The bill passed out of the Senate on a 27-7 vote and went to the House Energy and Environment Committee, where it was amended to clarify the regulatory framework governing thermal energy networks and their interaction with existing utility laws, among other changes.
The House committee amendments confirm that local governments—and private entities acting on their behalf—may develop and operate thermal energy networks without being treated as public utilities, while expressly excluding public utilities and their affiliates from this exemption.
At the same time, the amendments preserve the rights of incumbent electric utilities by providing that utilities retain the exclusive right to serve thermal energy network facilities with retail electric service within their certificated service territories, subject to existing distributed generation rights. The amendments also clarify that nothing in the bill alters existing statutory requirements governing utility service territories or the acquisition of electric distribution infrastructure.
Finally, the amendments integrate thermal energy networks into Colorado’s clean heat regulatory framework by allowing emissions reductions associated with qualifying thermal energy networks to be counted toward a utility’s clean heat plan obligations, even where the utility does not own or operate the network.
All considered, SB 26-142 signals a meaningful shift: geothermal and thermal energy networks are moving from niche technologies toward more clearly defined, financeable resource classes within Colorado’s broader energy portfolio. At the same time, the House committee amendments ensure that these emerging systems are integrated with rather than disruptive to the existing regulated utility framework.

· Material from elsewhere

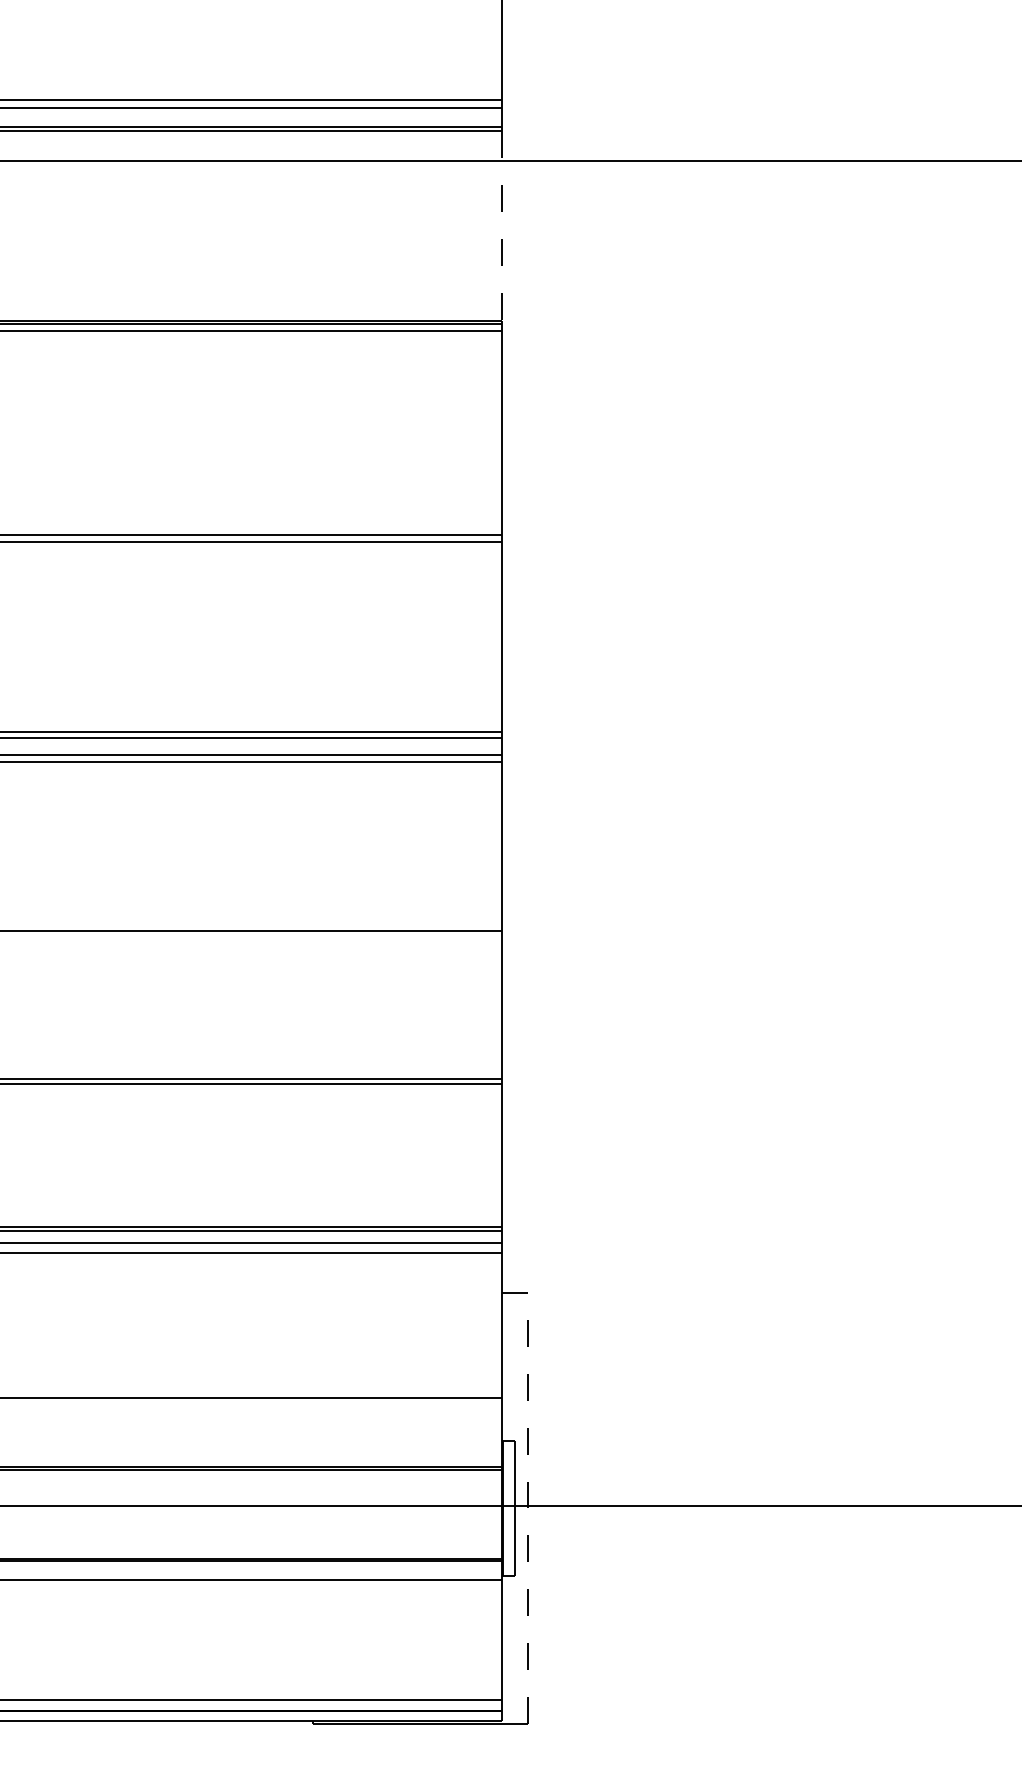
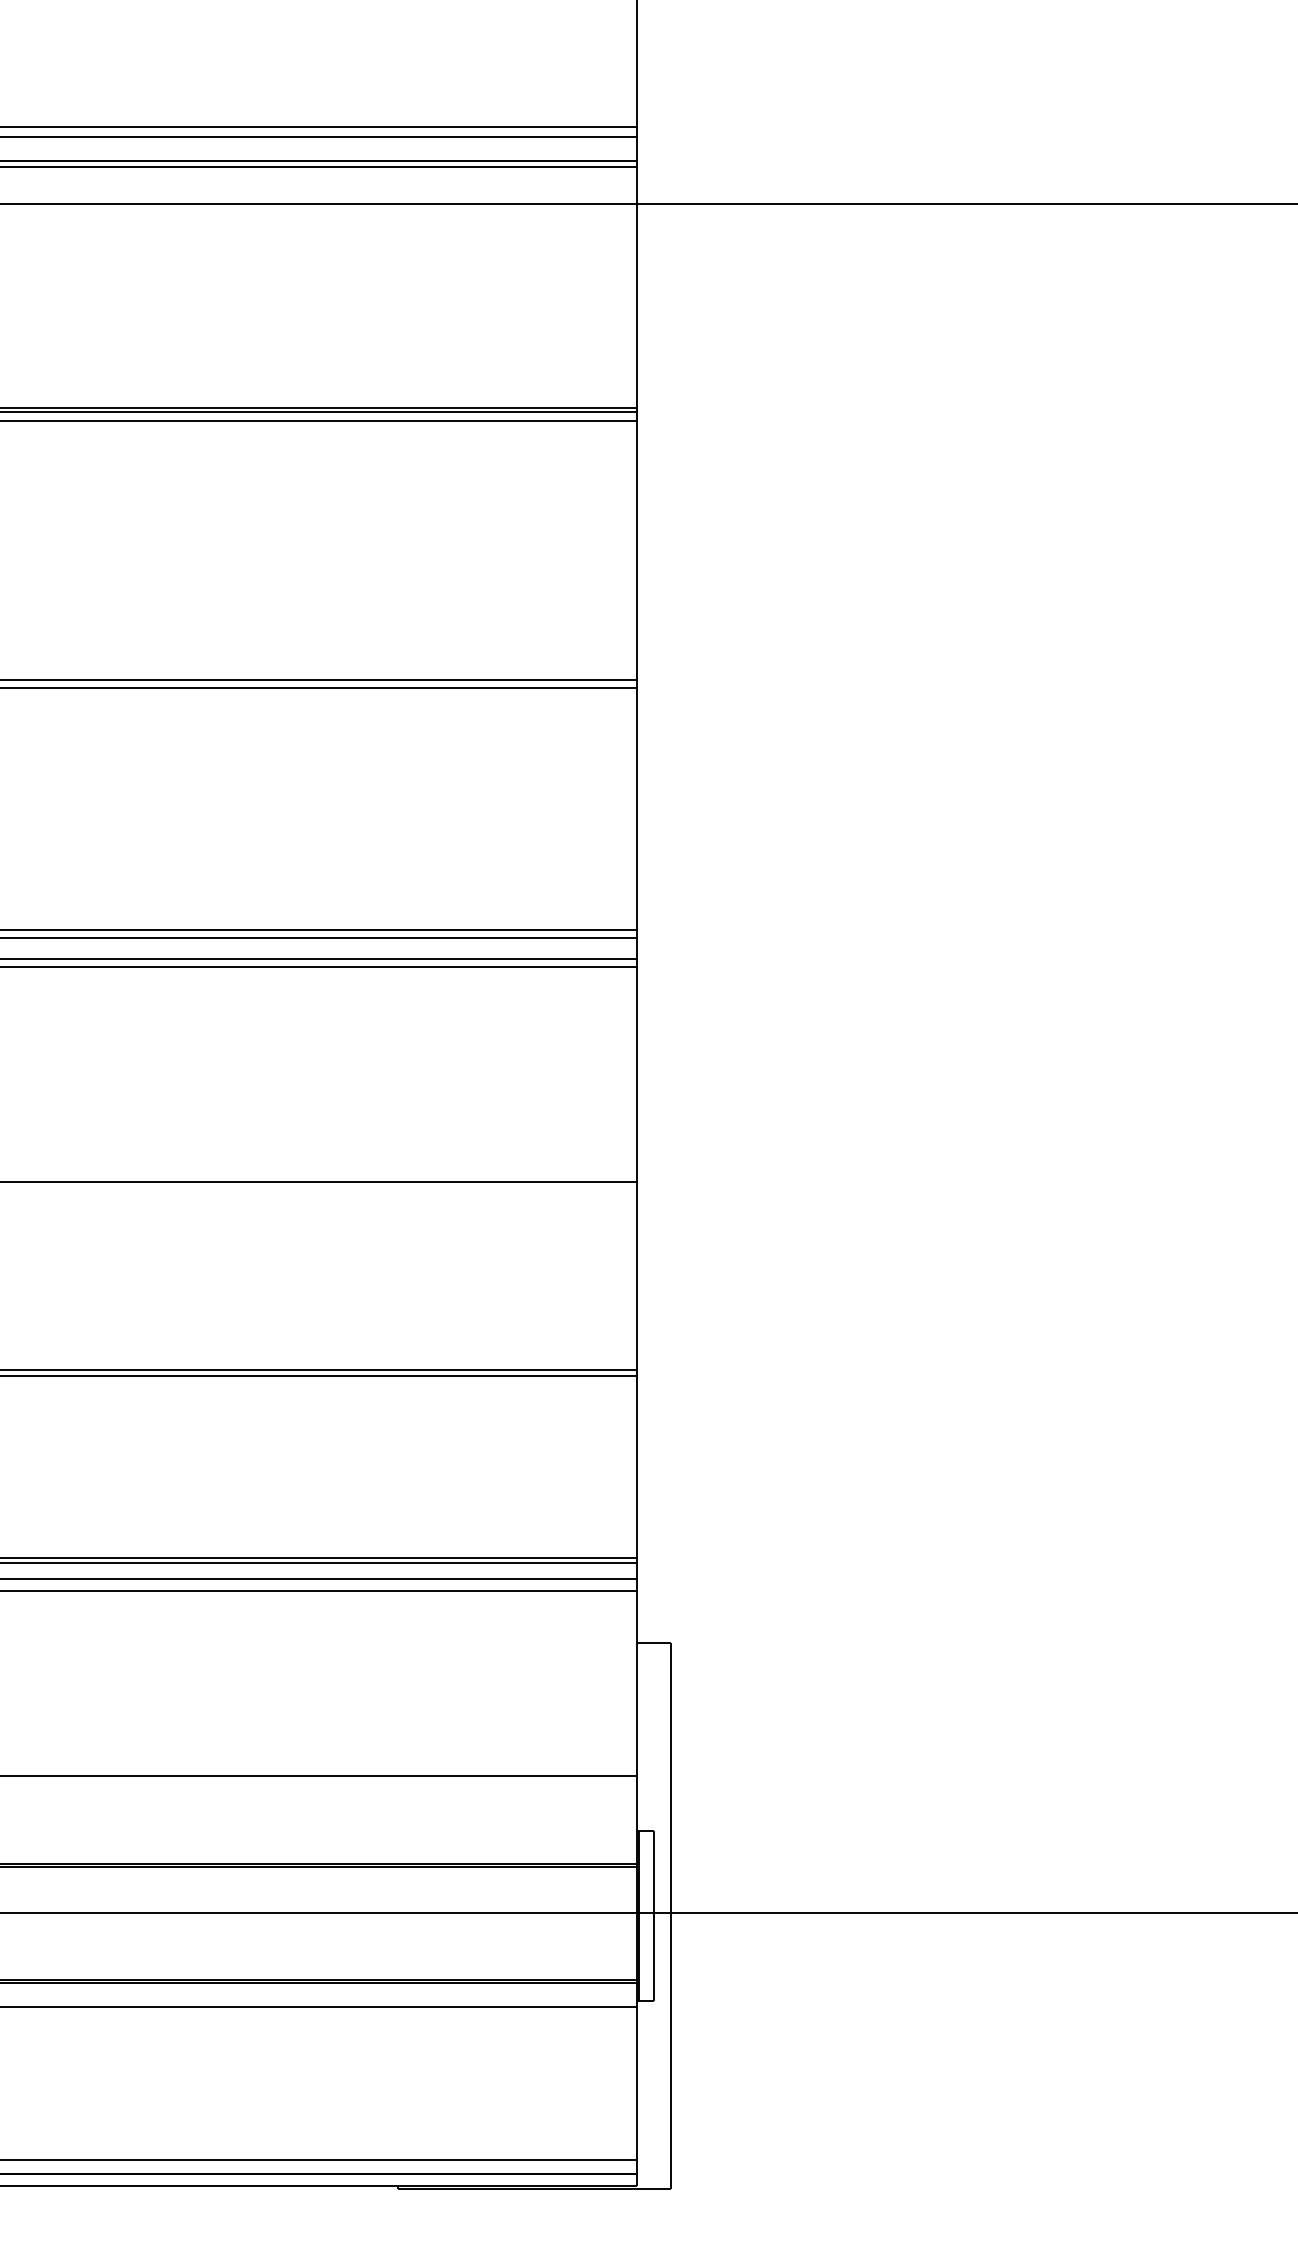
line: (501, 226) -> (637, 287), dashed -> solid
line: (528, 1508) -> (671, 1915), dashed -> solid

Upon receiving amendments in committee, SB 142 proceeded to receive unanimous support on the House floor and will now be sent back to the Senate to concur with the amendments made in the bill’s second chamber.
How It Interplays with Federal Policy Changes
At the federal level, efforts are also underway to streamline geothermal development. On April 23, 2026, the U.S. House of Representatives passed H.R. 5587, the Harnessing Energy at Thermal Sources Act of 2026 (the HEATS Act). The legislation would amend the Geothermal Steam Act of 1970 to accelerate geothermal development by reducing federal permitting and environmental review requirements for qualifying projects where existing state geothermal permitting processes are in place.
Key components of the HEATS Act:
- The bill would eliminate the requirement for a federal drilling permit for geothermal exploration and production on non-federal surface lands where the United States owns less than 50% of the subsurface geothermal estate.
- Eligible projects could proceed 30 days after submission of a state permit, without additional federal approvals.
- Covered projects would be exempt from review under the National Environmental Policy Act (NEPA), the Endangered Species Act, and—unless the state lacks a historic preservation law—the National Historic Preservation Act.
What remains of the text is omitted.